By putting these two pieces of information together we can arrive at a sensible GCSE or BTEC target grade that considers the ability level on joining the school as well as more recent progress in the school. The table below shows how this is done: 

Year 9 GOAL Band

Progress Score in Year 9  GCSE/BTEC Target Grade 
Band 1 20% 1 3 - L1 Distinction 
  2 3 - L1 Distinction 
  3 4 - L2 Pass 
  4 5 - L2 Merit 
Band 2 30% 1 4 - L2 Pass 
  2 5 - L2 Merit 
  3 5 - L2 Merit 
  4 6
Band 3 30% 1 5 - L2 Merit 
  2 6 - L2 Merit 
  3 7
  4 7 - L2 Distinction
Band 4 20% 1 6
  2 7 - L2 Distinction 
  3 8 - L2 Distinction* 
  4 9

The targets that students will start Year 10 with will be based on this system. As progress may be different depending on their progress in subjects it is possible that there will be a different target for different subjects. These targets will not be the final word though as we intend to modify them at the end of Year 10 to take account of progress in the first year of the GCSE course. 

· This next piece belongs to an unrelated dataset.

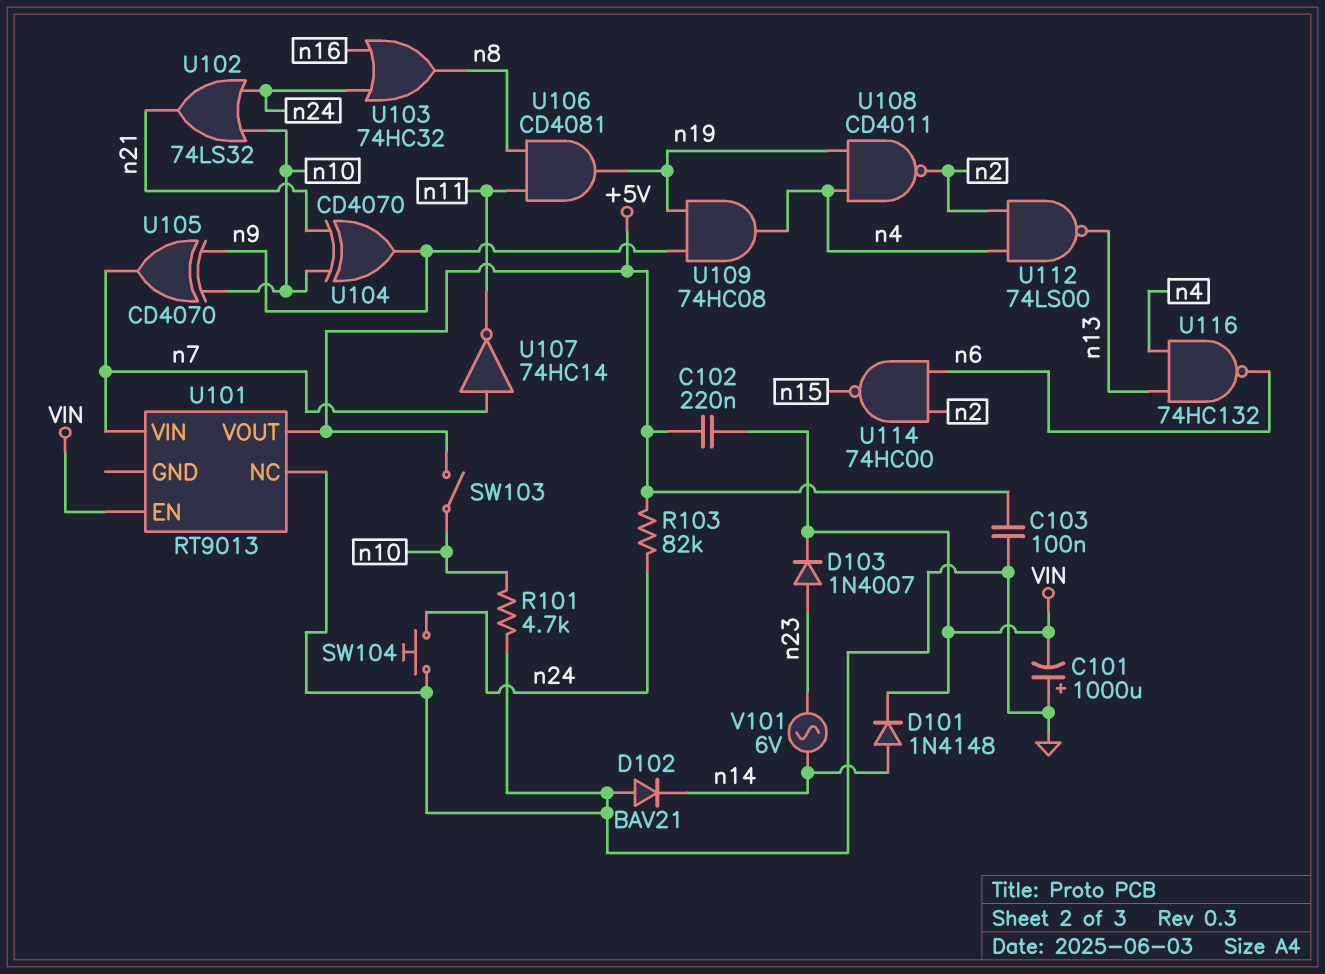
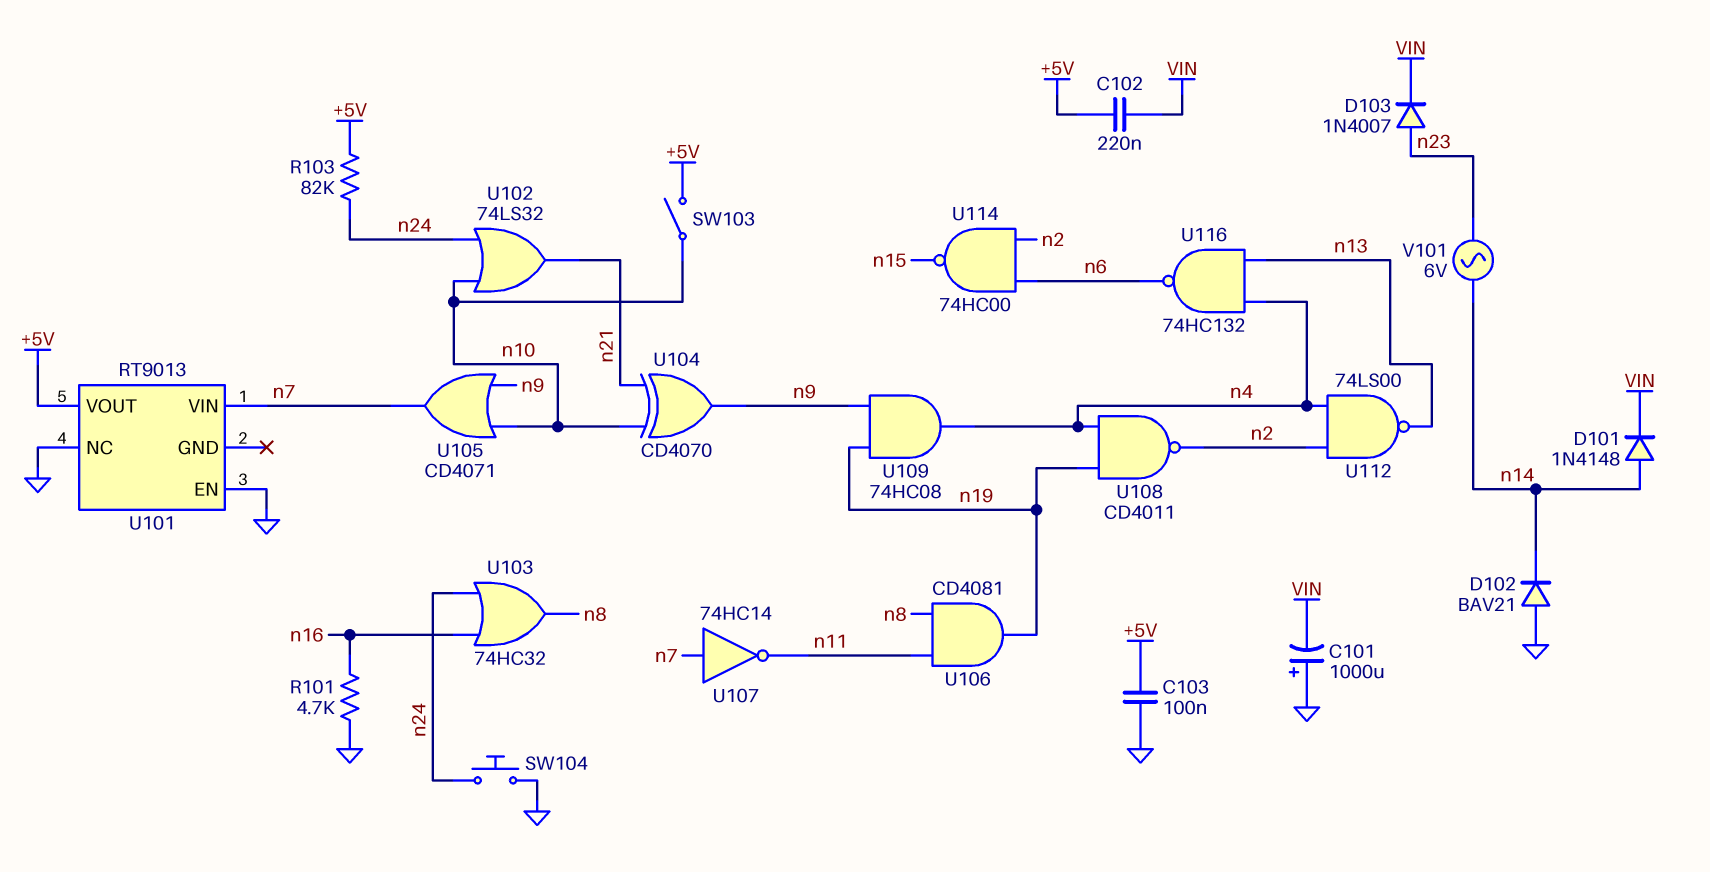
R101: 4.7k (GND, n10) -> 4.7k (GND, n16)
U101 pin EN: VIN -> GND
U105: XOR CD4070 (in n9, in n10, out n7) -> OR CD4071 (in n9, in n10, out n7)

We would like to make the point that the GCSE “target” is not a guarantee or prediction of success as everything depends on the work ethic of students, but the target does indicate something realistic to aim for. 

As in Year 7 and Year 8 we do not use targets as part of our decision making for deciding on sets, this is always solely based on test scores. 

Year 10 Target Changes

As Year 10 students start their GCSE and Vocational Level 2 course, their targets are made more precise so that they represent a single grade to aspire to. Our targets are designed to be quite demanding so having a high target is not a guarantee of achieving that grade. At the end of year 10 we may raise a student’s target if they exceed it, but we do not lower targets in Year 10. 

Our mock exam and summer assessments report on students’ progress in terms of GCSE or vocational grades and if a student's grade has exceeded their minimum target by two grades, we will raise the target by one grade for next year to acknowledge this. Since grades vary a bit in exam situations for better and worse, we will not change the target if there was only one grade difference between the target and the actual grade. 

As in the lower school, we do not use targets as part of our decision making for deciding on sets.

Year 11 Targets

Targets do not change after the start of Year 11 and when the end of year qualifications have been taken, we and other schools will reset post-16 targets based on average GCSE results.

Year 12 and 13 Targets

In Year 12 every student has an end of course target or goal that is based on how they did in their GCSE examinations. This takes the average of their grades for GCSE and uses this to project forward a challenging target for A’ Level or Level 3 BTEC. As ever, this target is not a guarantee of success, and most students score either higher or lower grades than their targets based on their level of effort.